O documentário conta a trajetória de Derlei Catarina De Luca, catarinense reconhecida pela trajetória marcada pela educação, militância e defesa dos direitos humanos, em uma narrativa sobre luta, memória e esperança. Com duração de 1h48min, o filme produzido pela Mozaiko Filmes conduz o espectador por uma jornada que ultrapassa a reconstrução histórica, a partir dos caminhos que marcaram a vida da içarense.
No Brasil, as filmagens passaram por Santa Catarina, Paraná, São Paulo, Rio de Janeiro e Bahia. No exterior, a equipe percorreu Santiago, no Chile; Cidade do Panamá e Las Tablas; e concluiu as gravações em Havana, Cuba. Ao todo, foram 17 cidades percorridas pela produção da cinebiografia.
A direção, a edição e a fotografia são dos professores pesquisadores Alcides Goularti Filho e roteiro e produção de Giani Rabelo. A narrativa reúne entrevistas com familiares e companheiros de militância, além de trechos do livro “No Corpo e na Alma”, escrito pela própria Derlei.
Sobre Derlei Catarina De Luca
Nascida em 1946, em Içara, Derlei Catarina De Luca foi professora desde jovem e ampliou sua atuação ao ingressar na universidade, onde intensificou o engajamento político. A partir de 1968, com o endurecimento do Regime Militar no Brasil, sua vida passa a ser conduzida pela clandestinidade.

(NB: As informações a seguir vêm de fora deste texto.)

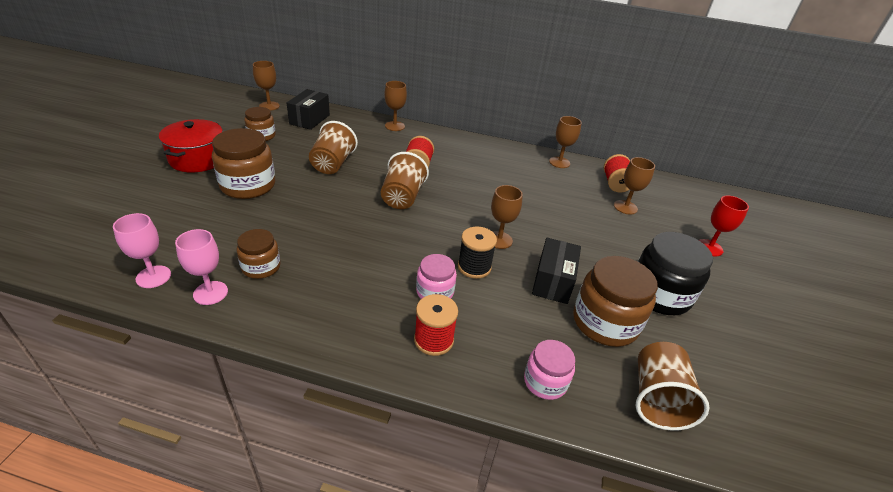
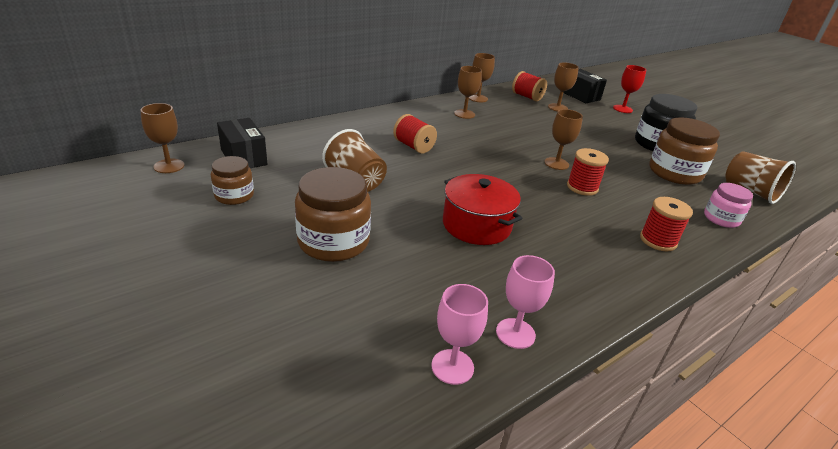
camera: 50 degrees left, 5 degrees down
(198, 159) = (224, 254): red pot -> red pot (476, 225)
(261, 267) = (496, 286): brown jar -> none
(394, 126) = (328, 126): brown goblet -> brown goblet (464, 114)
(402, 197) = (456, 173): brown cup -> none
(435, 292) = (601, 216): pink jar -> none
(474, 267) = (582, 187): black spool -> red spool
(552, 282) = (621, 169): black box -> black box (580, 96)

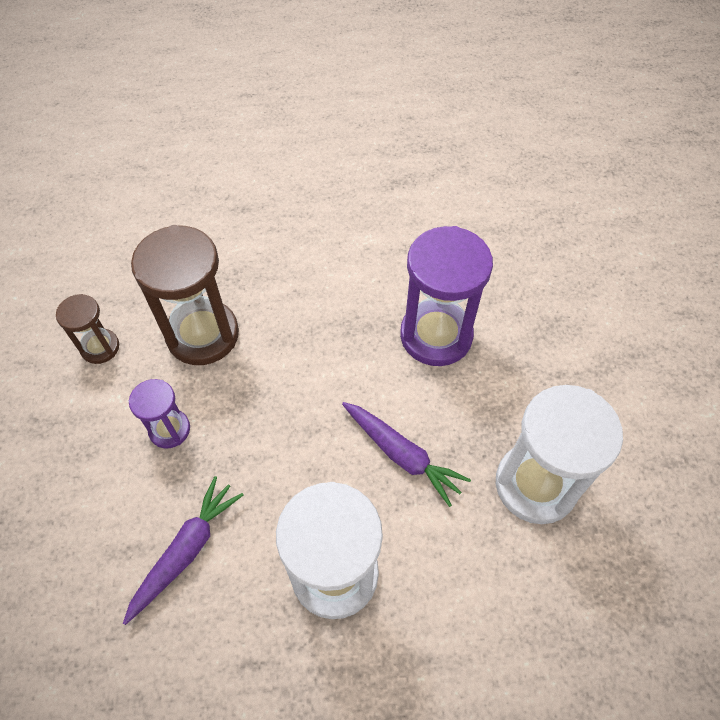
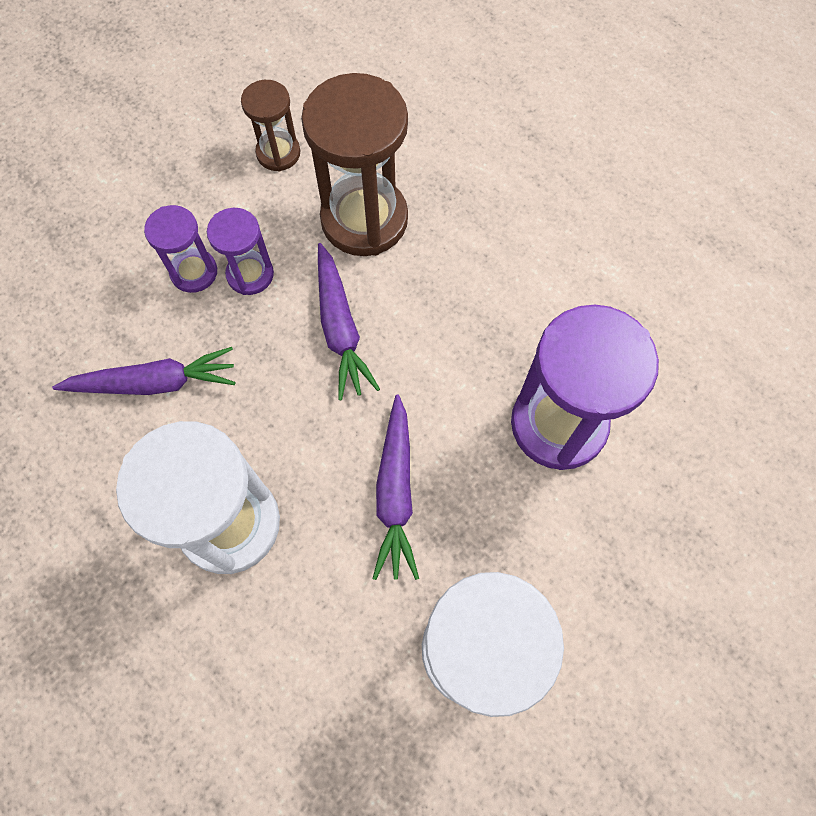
camera: 50 degrees right, 10 degrees up
(130, 464) = (194, 272): none -> purple hourglass
(263, 404) = (340, 328): none -> purple carrot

A prisão, em 1969, foi um dos capítulos mais delicados de sua história. Submetida à tortura, Derlei carregou marcas físicas e psicológicas que a acompanharam por toda a vida. Após o exílio, vivido entre Chile, Panamá e Cuba, retornou ao Brasil com a anistia, em 1979, e retomou a atuação pública. Na Alesc, onde permaneceu até 2017, realizou um trabalho voltado à memória, verdade e justiça. Participou da Comissão da Verdade e se envolveu na busca por desaparecidos políticos. Derlei faleceu em 18 de novembro de 2017.